Her birimizin içinde kendi yaşadığı sanal bir dünyası vardır, o dünya somut gerçekliğimizde elde edemediğimiz arzularımızı yerine getiriyor ve yaşadığımız gerginliği atmak için bazen ona kaçıyoruz ama psikolojik enerjimizi tüketecek kadar rüyalarımıza dalmadan gerçekliğe dönüyoruz çünkü gerçeklik ve hayal arasındaki ayrım düzeyinde kalmaya çalışıyoruz.
Hayal kurmak hayatımızdan biraz çalsa da eğer belli bir hedefe ulaşmaya odaklıysa sorun değil... Sorun eğer hayal kurmaya bağımlı hale gelirsek, gerçeğe uyum sağlamanın zor olduğu bir noktaya gelmemiz!
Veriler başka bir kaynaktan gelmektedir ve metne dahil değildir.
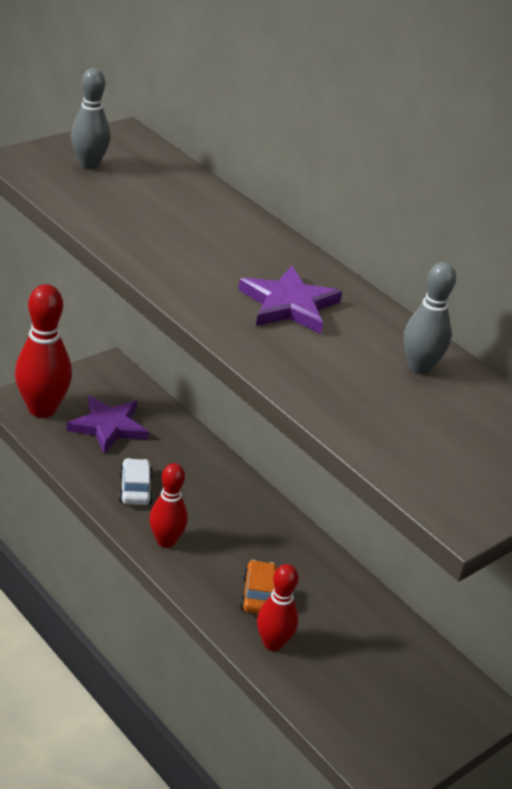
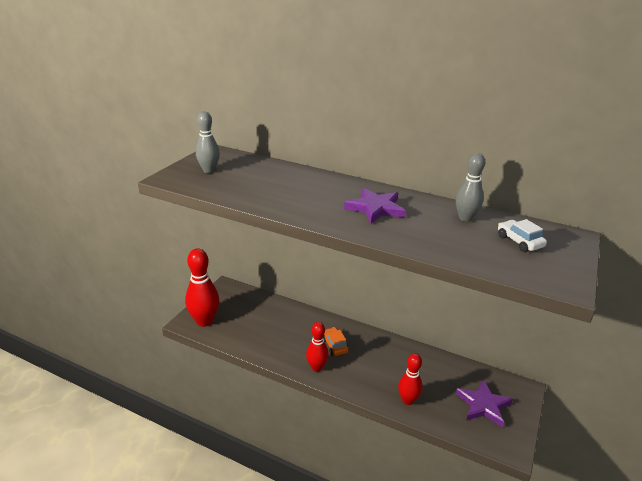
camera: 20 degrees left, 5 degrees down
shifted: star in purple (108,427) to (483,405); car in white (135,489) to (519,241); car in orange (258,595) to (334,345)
Çünkü bir insan sanal dünyasına çok kaçtığında, somut gerçeklikle olan bağı yavaşça azalır, kendisine verilen görevlerdeki başarı düzeyi giderek düşer ve bu öz güvenin azalmasına neden olur, hayal kırıklığı seviyesi artar ve böylece gerçek dünyasında eksiklerini telafi etmek için kaçış oranı artar...
Bu durumunu daha da kötüleştirecek. Tamamen başarısızlık noktasına ulaşana kadar, genellikle korkunç sonuçları olan bir depresyona girer.
Burada, acil tedavi gerektiren aşamaya ulaşmıştır. Tedavi, kişinin gerçek dünyasını çalmaya başlayan rüyalarda boğulmasına neden olan sebeplere göre belirlenir.
Sizinle yıllar önce okuduğum gerçek bir hikayeyi paylaşmak istiyorum. Hikaye 18 yaşındaki bir kızdan bahsediyor, ebeveynlerinin dayattığı zulüm ve baskıyla dolu bir evde yaşıyordu... Çıkışın olmadığı, pencereden dışarı bakmanın olmadığı ve bir sürü “hayır” kelimesiyle dolu bir ev!
Zaman geçtikçe bu kız kaçmaya karar verir ama evden değil, o evin parmaklıkları içinde olan hayatından...
Yaşadığı acı gerçeğin içinde, kendine kurduğu hayallere sığınmaya başladı. Orada olan ve olmayan ebeveynler farkına bile varmadan, o kız yaratığı dünyada epey zaman geçirdi.
Fakat kurduğu hayalleri, gerçek rüyalara dönüşmeye başladı. Yarattıklarını uyku saatlerinde görse de şaşırtıcı bir şey değil, garip olan şey her gece onu ziyaret ettiği rüyalar.
En sonunda, içindeki soruları cevaplamak için bir yol bulmaya karar verdi... Evin dışına geçici olarak kaçma girişimini başardı ve psikoloji alanında uzmanlaşmış birini ziyaret edebildi. Ona başından geçenleri anlattı.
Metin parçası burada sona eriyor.